Hausse de plus de 9% en 2021
Le 3 septembre 2019, le gouvernement d'Edouard Philippe lançait le premier Grenelle contre les violences conjugales. "Aujourd’hui, une femme meurt tous les deux jours sous les coups de son conjoint. Cela ne peut plus durer", expliquait alors la campagne.
Depuis, de nombreuses mesures ont été annoncées. Mais les chiffres restent préoccupants.
En 2021, 1348 victimes de violences intrafamiliales ont été enregistrées, contre seulement 1200 environ en 2020. C'est une augmentation de plus de 9% en un an, ce qui est beaucoup.
D'autant que le chiffre de 2020 était déjà supérieur à celui enregistré en 2019, avant l'épidémie de Covid-19.
"Les périodes de confinement peuvent expliquer en partie ces hausses successives, mais il y a aussi sans doute d'autres explications, avec peut-être une certaine libération de la parole", avance Coralie Guillermou, juriste assistante qui a été spécialement recrutée au TGI de Draguignan pour améliorer la prise en charge de cette problématique. Il reste donc encore beaucoup de travail pour faire évoluer la situation dans le bon sens.
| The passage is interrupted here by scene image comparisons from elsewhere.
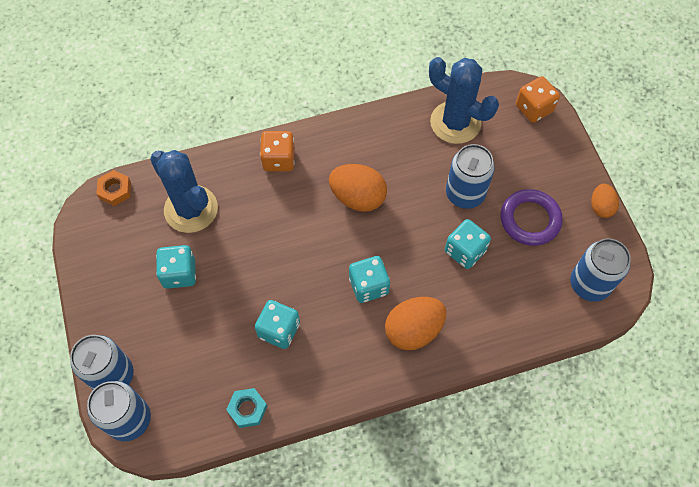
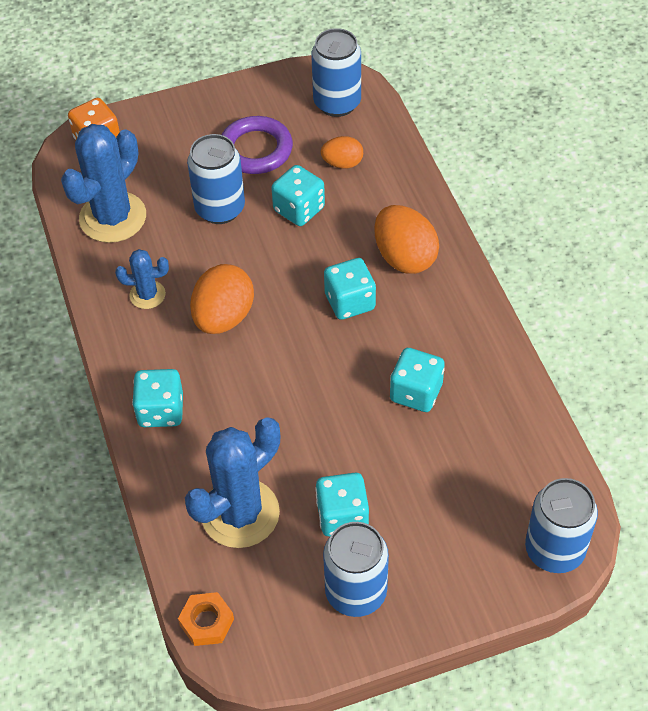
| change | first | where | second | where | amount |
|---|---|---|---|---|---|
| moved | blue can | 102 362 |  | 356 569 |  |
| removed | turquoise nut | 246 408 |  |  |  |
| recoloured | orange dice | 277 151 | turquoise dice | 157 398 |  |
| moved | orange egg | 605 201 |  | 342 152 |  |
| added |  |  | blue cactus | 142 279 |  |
En juin 2021, le Procureur de la République de Draguignan avait d'ailleurs demandé, avec d'autres parquets de France, plus de moyens pour lutter contre les violences conjugales.
Au-delà de cette demande, il avait aussi rappelé les actions déjà entreprises dans le Var pour lutter contre ce fléau.
Le 25 novembre 2021, l'antenne de France 3 Côte d'Azur s'était également mobilisée avec une programmation spéciale à l'occasion de la Journée internationale pour l'élimination de la violence à l'égard des femmes.